Dylan came up through folk music, but he switched to rock because it was where the action was, so to speak, for his generation. He wanted to reach his peers and test himself against the best of his contemporaries.

When I’ve interviewed rock’s most gifted figures over the years, they invariably talk about how they were influenced as teenagers by earlier rock heroes. It’s true for classic rock figures Bono and Bruce Springsteen as well as for more hard-edged ones such as Kurt Cobain and Trent Reznor. They fell under the spell of larger-than-life figures whose individuality and imagination offered the self-affirmation that young people so desperately crave.

By 1998, however, it was easy to see young people being more attracted to the heroes of hip-hop or electronica than rock. If Chuck Berry was a teenager today, my guess is that he’d use his flair for words as a rapper rather than as a guitar-toting rocker. Jimi Hendrix might be more inspired by the unlimited potential of electronica. Could a young Dylan have been as revolutionary a figure in hip-hop as he was in rock?

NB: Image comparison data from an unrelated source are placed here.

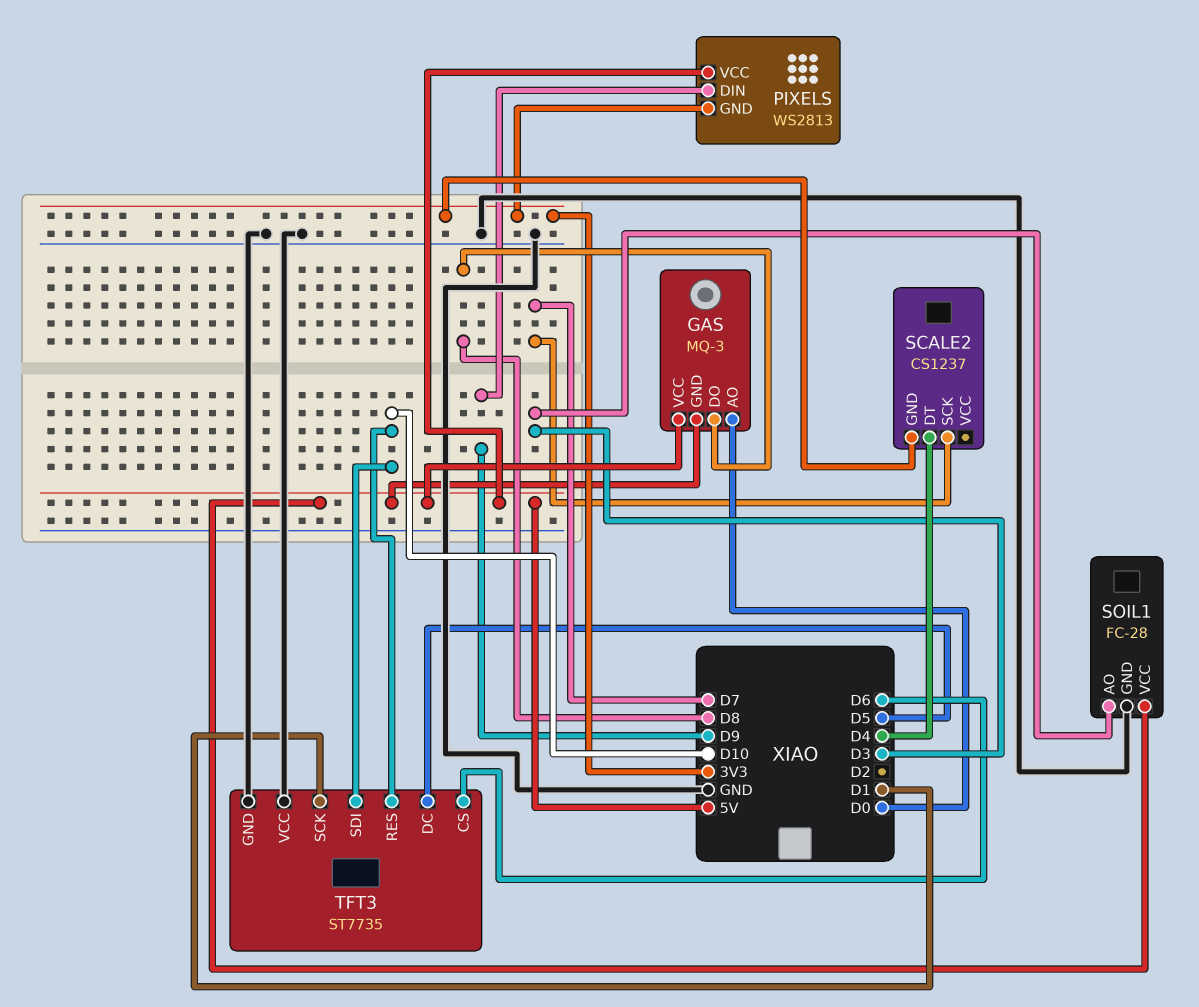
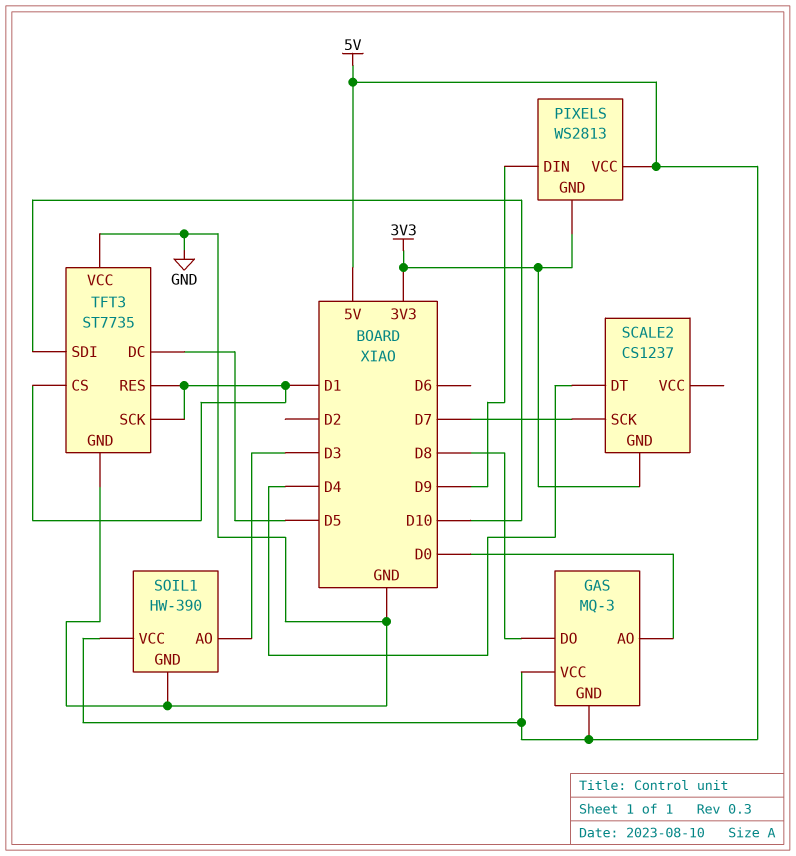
SOIL1: FC-28 -> HW-390
TFT3 pin CS: D6 -> D1
TFT3 pin RES: D10 -> D1

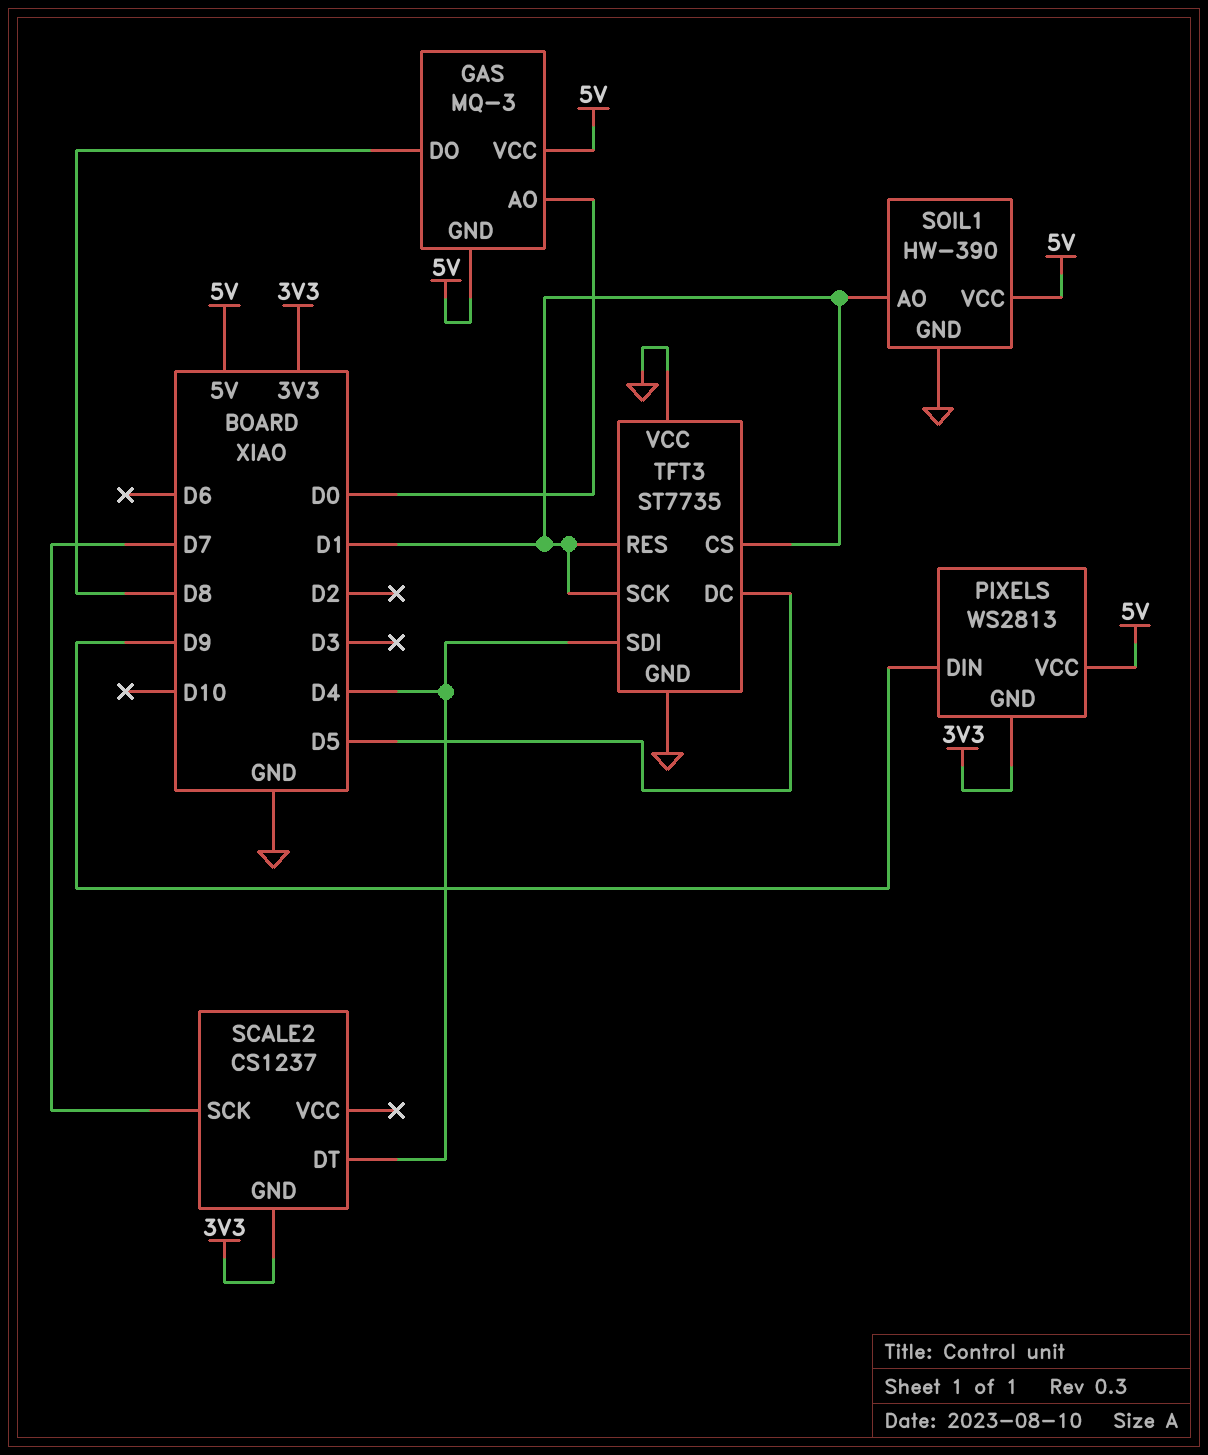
SOIL1 pin AO: D3 -> D1
TFT3 pin SDI: D10 -> D4

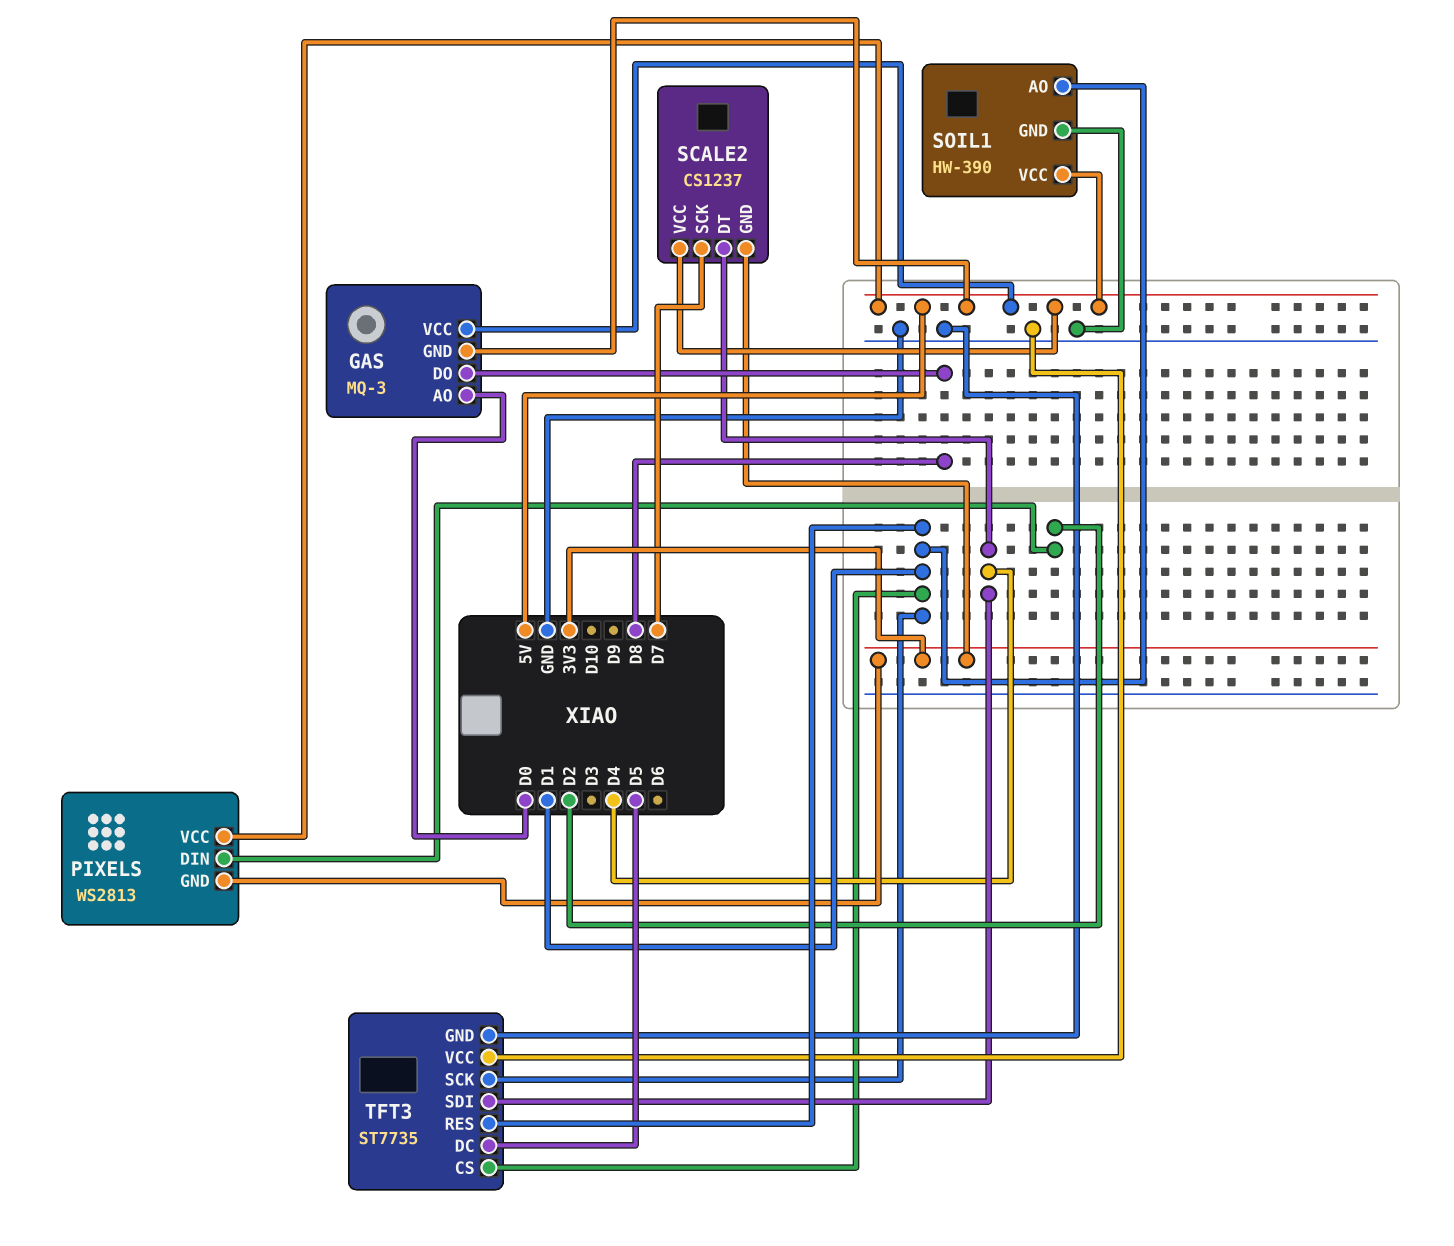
PIXELS pin DIN: D9 -> D2
SCALE2 pin VCC: none -> 5V

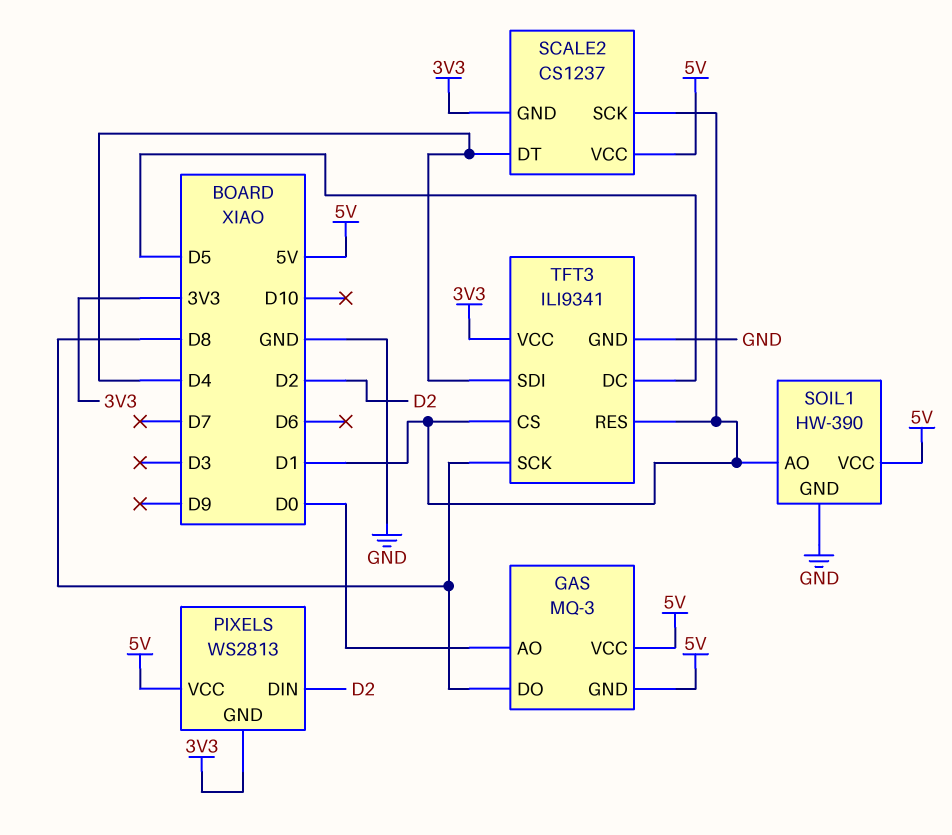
SCALE2 pin SCK: D7 -> D1
TFT3: ST7735 -> ILI9341
TFT3 pin SCK: D1 -> D8
TFT3 pin VCC: GND -> 3V3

Considering the possibilities in reverse, we don’t have to guess when it comes to Eminem. If this rebellious spirit had come along with music on his mind in the late ‘50s, you know he would have found a way to the Memphis door of Sam Phillips, whose Sun Records launched Elvis Presley and Lewis.

If Eminem had come up in the ‘60s, he might have daydreamed about going to London to hang out with Mick and Keith. He might have hung posters of David Bowie or the Clash on his wall in the ‘70s, and so forth.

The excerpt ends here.